2.     LITERATURE REVIEW

            Corruption which may be defined as the abuse of power for private gains has become the most challenging obstacle to sustainable development and a major cause of governance failures around the world. According to Campos and Pradham (2007) corruption has long plagued organized societies.

            From ancient China to modern Europe and North America, governments and societies have struggled to contain corruption. According to them, thousands of years of literature document the presence of corruption in society. They posit that corruption involving individuals, groups or firms, both in the public and private sectors influence the formulation of laws, regulations, decrees and other government policies to the advantage of the people or groups, who exercise political power which in the final analysis lead to governance failures (CAMPOS; BHARGAVA, 2007).

            According to Nna, et al (2010) though corruption is not akin to Nigeria, corruption has almost become peculiar to the country so much so that one can hypothesize that Nigeria is perhaps the most corrupt country on earth in the last decade. Adewole, et at (2011) posits that corruption is as old as the Nigerian nation itself, dating back to 1950s.

            According to them, in recent time, the situation has become so bad that corruption has almost turned out to be a national culture. They insist that as of now, the Nigerian society is characterized by social malaise such as insecurity of life, poverty, armed robbery, electoral rigging, moral degeneration, succession crisis, and a general lack of accountability by those entrusted with governance.

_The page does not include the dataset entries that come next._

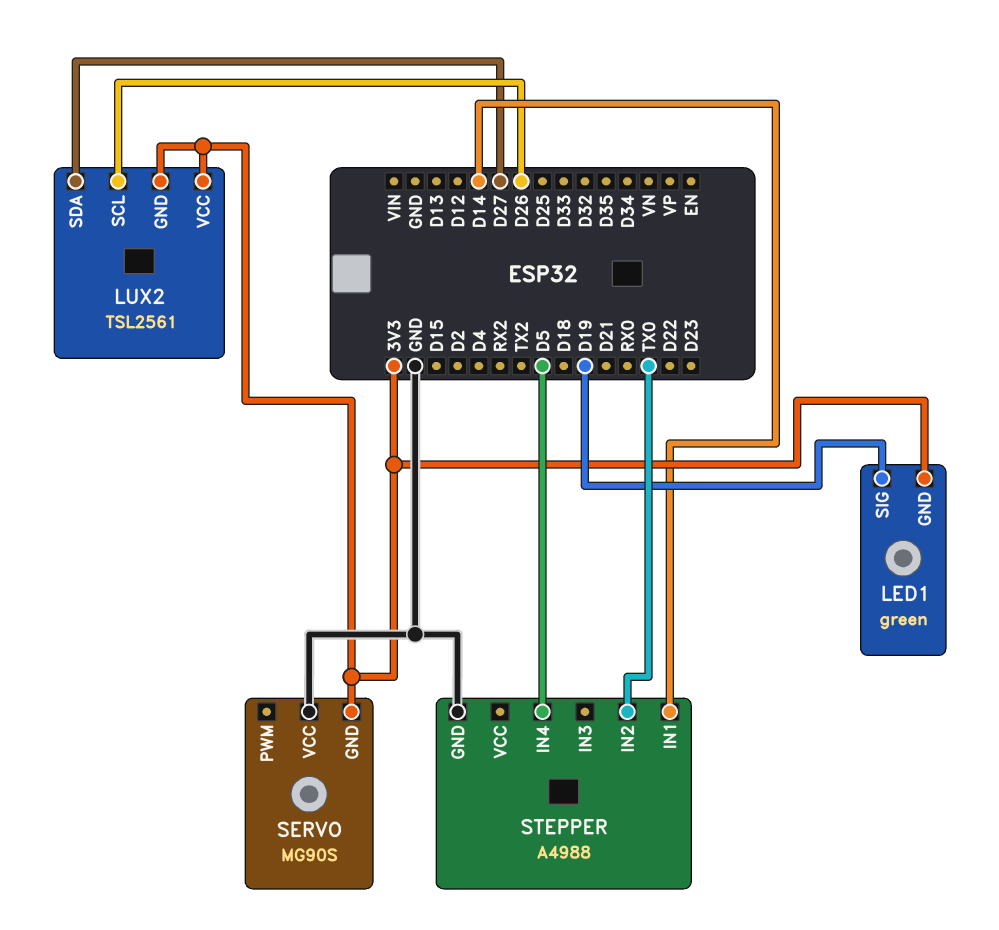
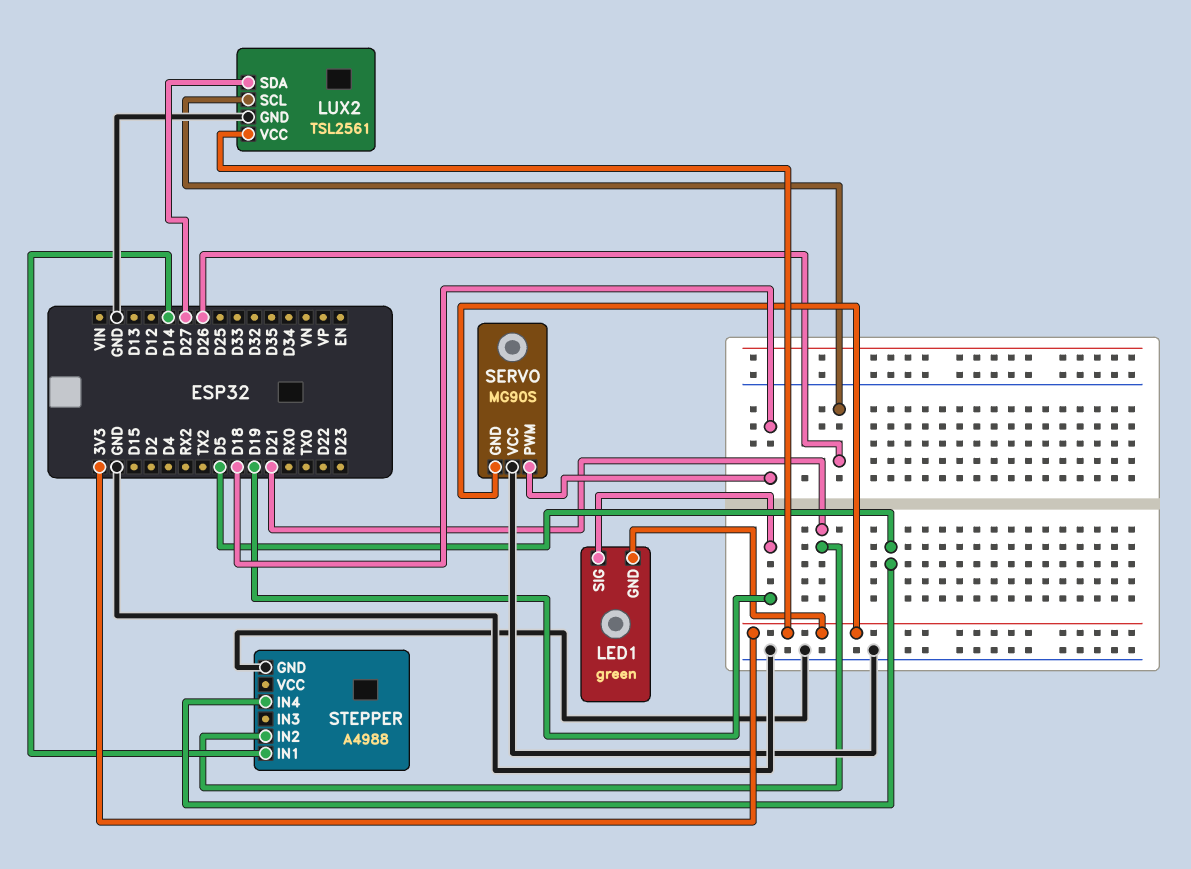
LUX2 pin GND: 3V3 -> GND
SERVO pin PWM: none -> D18
STEPPER pin IN2: TX0 -> D21

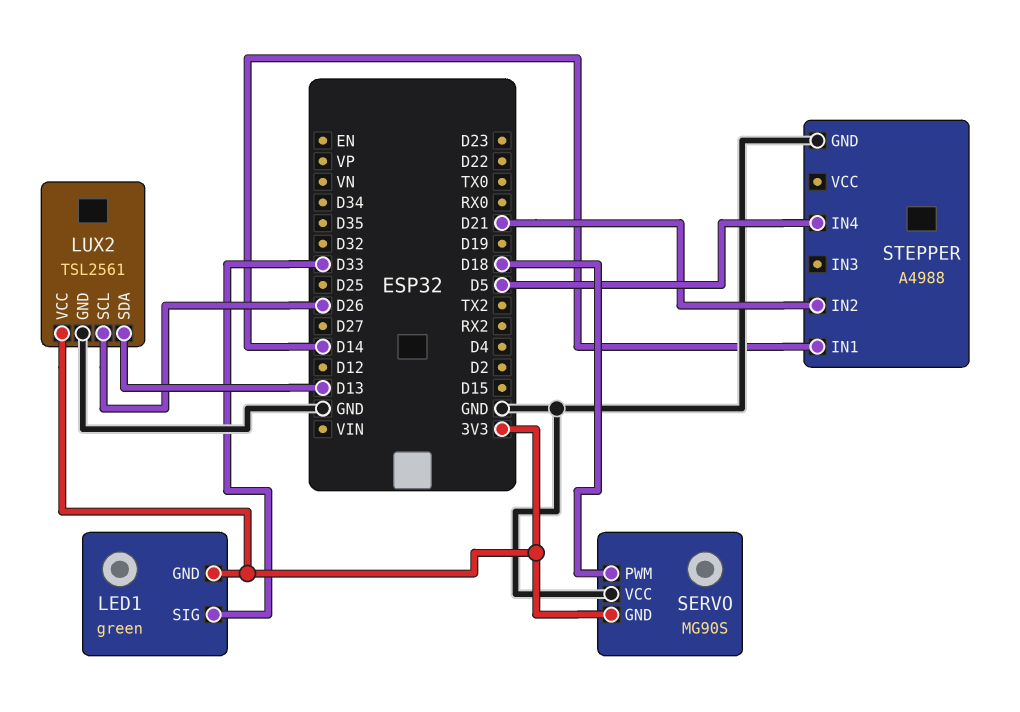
LED1 pin SIG: D19 -> D33
LUX2 pin SDA: D27 -> D13

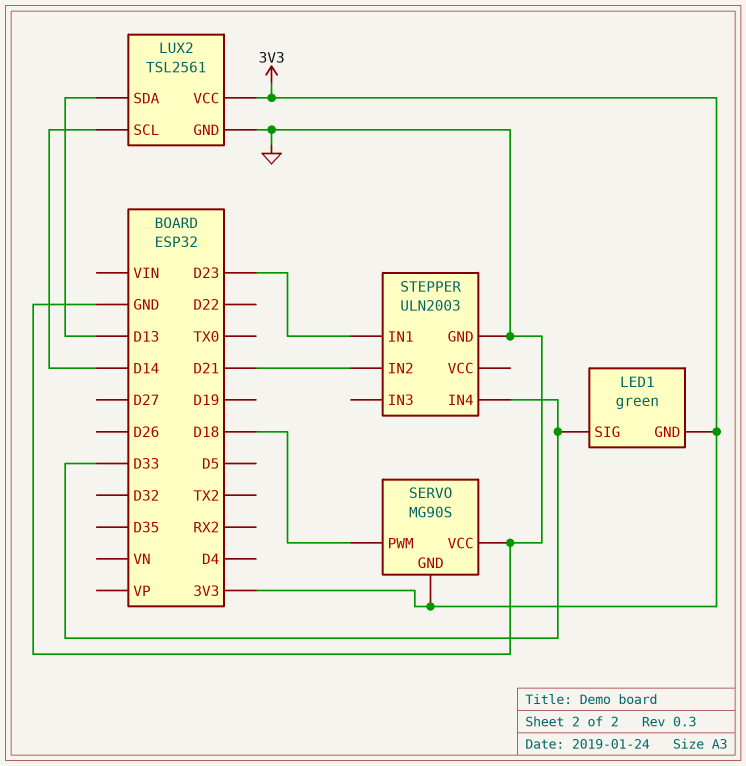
LUX2 pin SCL: D26 -> D14
STEPPER: A4988 -> ULN2003
STEPPER pin IN1: D14 -> D23
STEPPER pin IN4: D5 -> D33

            According to Adebimpe (2011) corruption is antithetical to justice and development, investment, economic growth and government expenditure. He believes that corruption destroys the legitimacy of government and insists that corruption was responsible for the first 1966 coup, as well as the overthrow of the Shagari administration in 1983. According to him, corruption undermines competitive efficiency and increases the level of absolute poverty in a country, with the corresponding inflation and hunger (OKERE; SALAU, 2016; HERBERT, 2014; ESSEN, 2016).

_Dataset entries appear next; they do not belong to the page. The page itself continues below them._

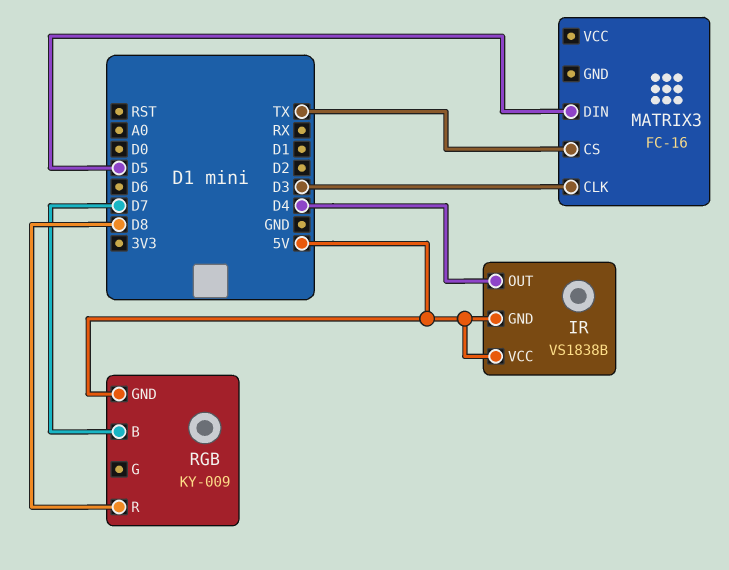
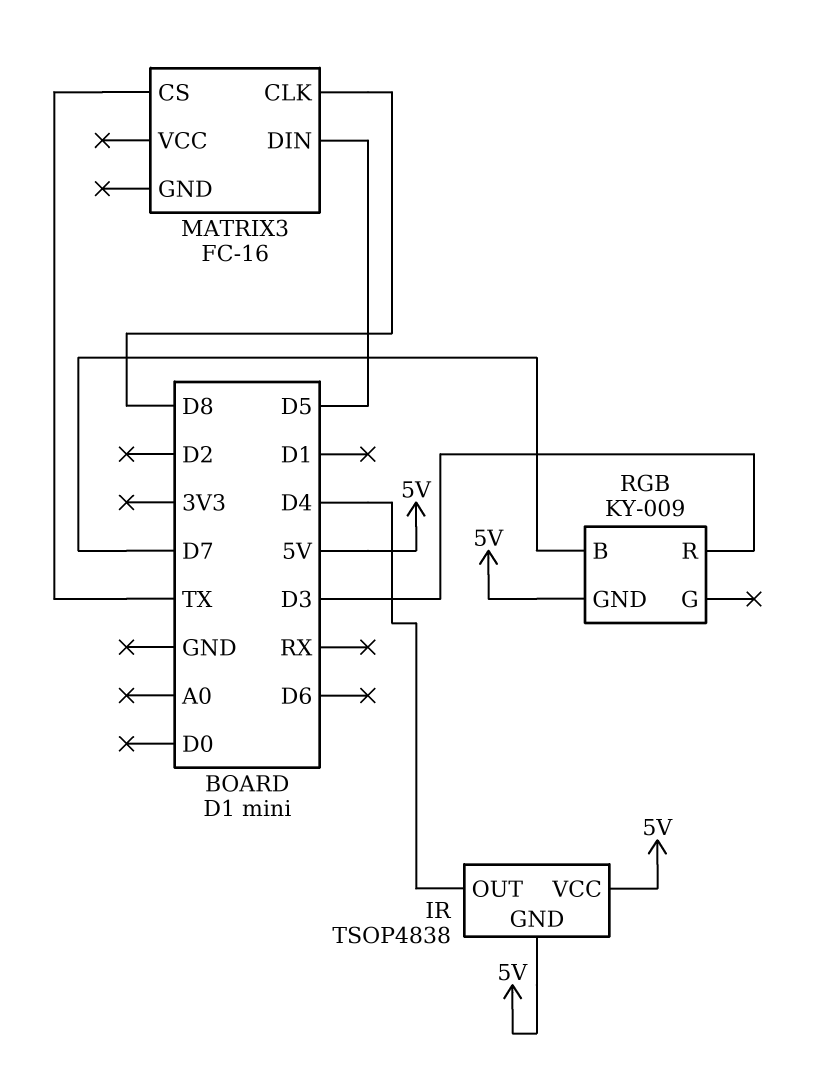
IR: VS1838B -> TSOP4838
MATRIX3 pin CLK: D3 -> D8
RGB pin R: D8 -> D3

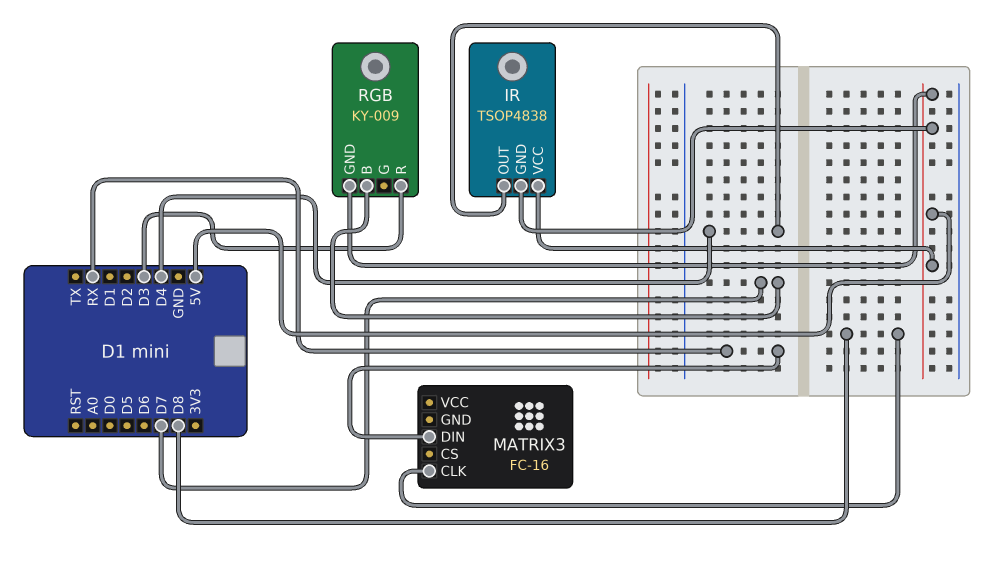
MATRIX3 pin CS: TX -> none
MATRIX3 pin DIN: D5 -> RX

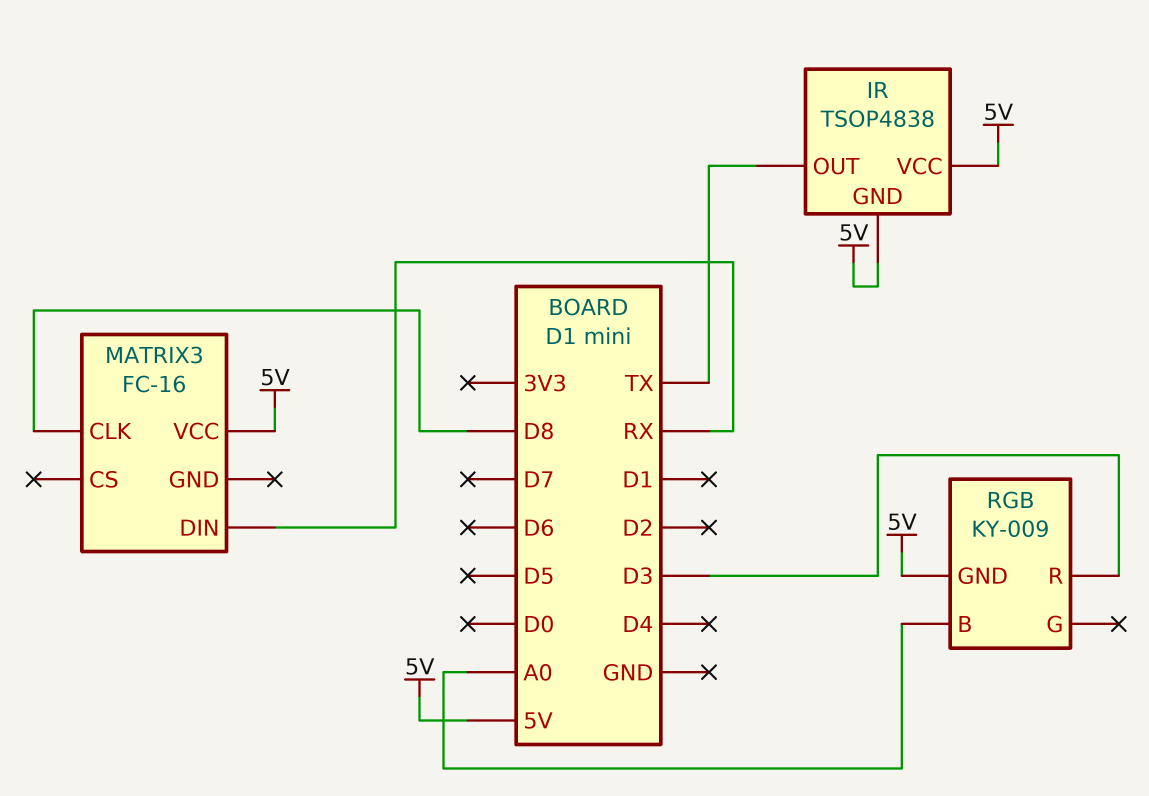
IR pin OUT: D4 -> TX
MATRIX3 pin VCC: none -> 5V
RGB pin B: D7 -> A0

2.1.        2.1      Corruption and Bad Government

            Corruption manifests in many forms including bad government and its failure. Bad governance results to poverty, insecurity, infrastructural decay, despondency, poor social amenities, among others. Girishanker, et al, (2002) believe that governance refers to the exercise of power through a country’s economic, social and political institutions that shape the incentives of public policy makers who are the providers of public services.

            But today in Nigeria, corruption has resulted in the inability of government to provide services for the citizens as it should, as shown by not being able to pay workers’ salaries regularly, inability to provide enough classrooms for children of school age, as well as inability to provide an acceptable level of healthcare, among others. Corruption is also responsible for the inability of government to enforce its own laws, rules and regulations.

            The anti-corruption agencies like Economic and Financial Crimes Commission (EFCC) is equally riddled with corruption, therefore, making it very difficult, if not impossible, for government to beat corruption (FOLASADE-KOYI, et al, 2015). Corruption has finally led Nigeria into being branded as a place of plutocrats. According to Ego-Alowes (2015) a plutocrat is someone who trades in and or arbitrages political privileges, rights and concessions.

            He insists that because of the ignorance of the dangers of plutocratization by Nigerians, plutocratization alone will ensure that Nigeria never develops or is developable. This is never far from the reality, because since the 1950s through 2016, Nigeria remains an underdeveloped country, despite the times of the oil boom, and this time of the oil doom.

            Plutocratization given birth to by corruption has produced many governments since 1960, and at each martial music it has always been mismanagement, corruption, and the government overthrown or voted out. To this extent, Ego-Alowes (2015) insists that Nigeria is a proof of the believe that every state is as corrupt as her plutocrats are rich (ODITTEH, 2016; TSA, 2016; ONABULE, 2016; BAYAGBOM, 2015).

            Even the civilian government that succeeded the military in 1999, despite its desperation against corruption could not leave a legacy of transparency in governance. For example, Marshall (2006) states: President Olusegun Obasanjo has expressed a strong personal commitment to tackling systemic corruption in Nigeria, and the first bill that was passed into law after he was elected into office was The Corrupt Practices and Other Related offences Act.

            Unfortunately, the problem of corruption in Nigeria is still present, and there has not been one high-level conviction during Obasanjo’s term as president. Also, the privatization and commercialization of Public Enterprises (PEs) has become a subject of probe. Most Nigerians believe that PEs such as the Nigerian Telecommunications Limited, Power Holding Company of Nigeria, among others were given away at ridiculously low prices and shrouded in corruption (OLUWASEGUN; ANOFI, 2015).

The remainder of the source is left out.